In some examples, the HB inverter system is configured to at least partially discharge the bus capacitor based at least in part on the start-up time when the QR inverter system is operating in a low-power mode.

Another example aspect of the present disclosure is directed to an induction cooking appliance. The induction cooking appliance includes one or more induction heating elements. The induction cooking appliance further includes an induction heating system. The induction heating system includes a bus capacitor configured to receive direct current (DC) power. The induction heating system further includes a first inverter system operatively coupled to the bus capacitor, the first inverter system configured to energize a first coil based at least in part on the DC power. The induction heating system further includes a second inverter system operatively coupled to the bus capacitor, the second inverter system configured to energize a second coil based at least in part on the DC power.
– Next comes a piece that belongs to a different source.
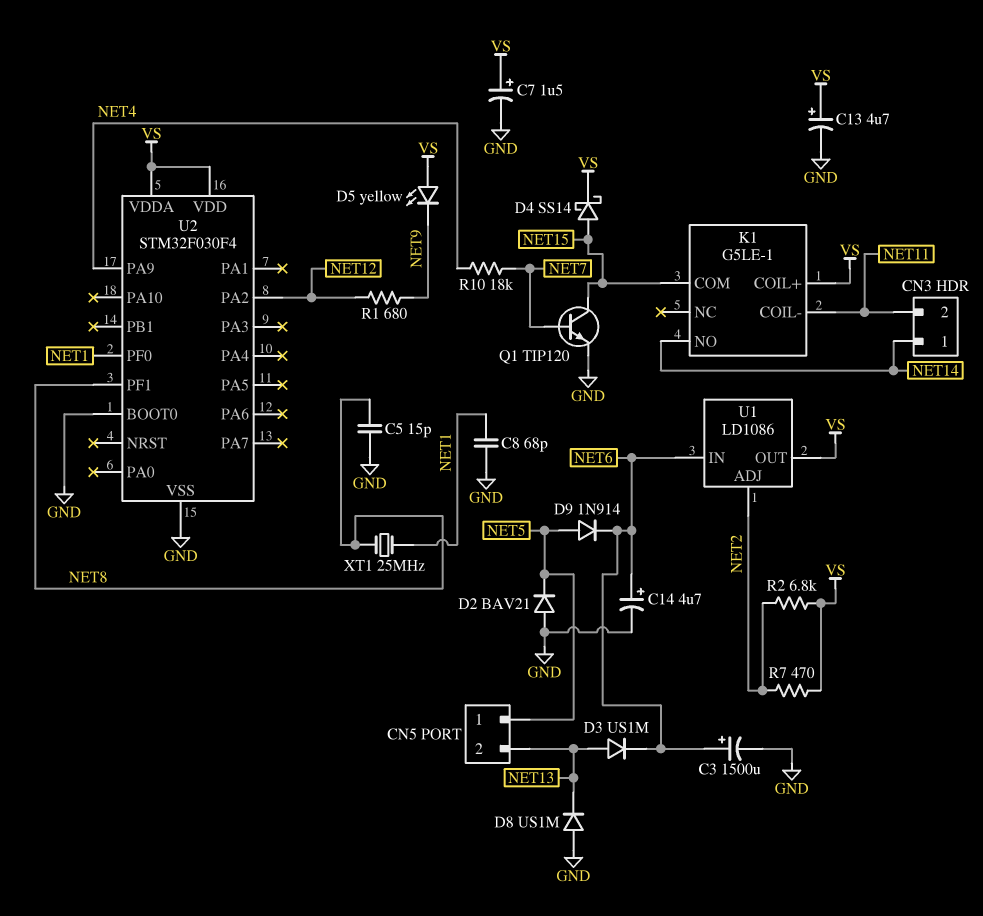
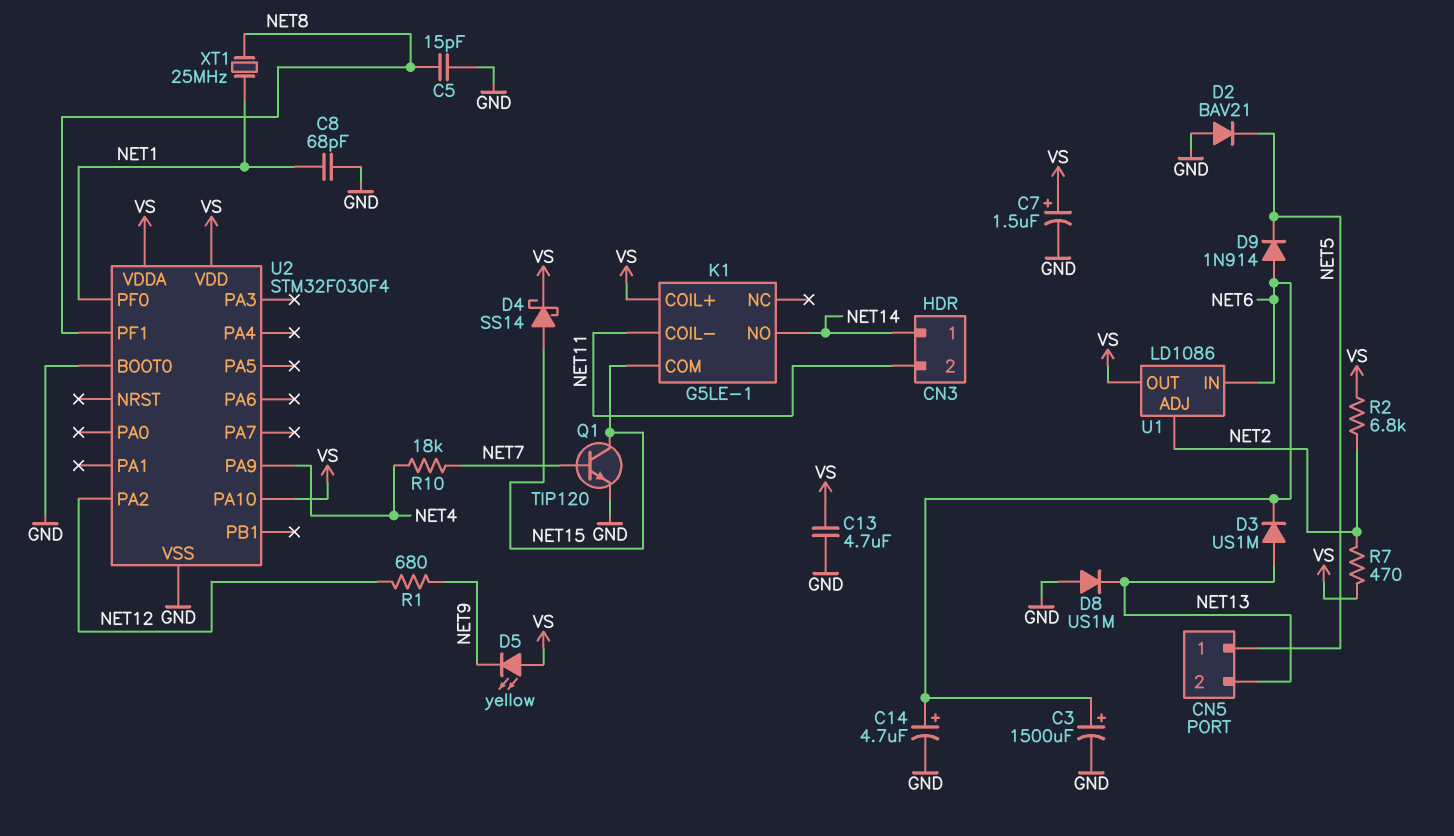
C13: 4.7uF (plus VS, minus GND) -> 4.7uF (GND, VS)
D9: diode 1N914 (A NET5, K NET6) -> diode 1N914 (A NET6, K NET5)
U2 pin PA10: none -> VS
The first inverter system is further configured to at least partially discharge the bus capacitor based at least in part on a start-up time of the second inverter system.

In some examples, the first inverter system is configured to at least partially discharge the bus capacitor prior to the start-up time of the second inverter system.

In some examples, the first inverter system is configured to at least partially discharge the bus capacitor through the first coil.

In some examples, the first inverter system and the second inverter system are connected in parallel with the bus capacitor.

In some examples, the second inverter system is a quasi-resonant (QR) inverter system.

In some examples, the first inverter system is a half-bridge (HB) inverter system.

In some examples, the one or more induction heating elements comprises a first induction heating element and a second induction heating element, wherein the first coil is associated with the first induction heating element and the second coil is associated with the second induction heating element.

While the present subject matter has been described in detail with respect to specific example embodiments thereof, it will be appreciated that those skilled in the art, upon attaining an understanding of the foregoing can readily produce alterations to, variations of, and equivalents to such embodiments. Accordingly, the scope of the present disclosure is by way of example rather than by way of limitation, and the subject disclosure does not preclude inclusion of such modifications, variations and/or additions to the present subject matter as would be readily apparent to one of ordinary skill in the art.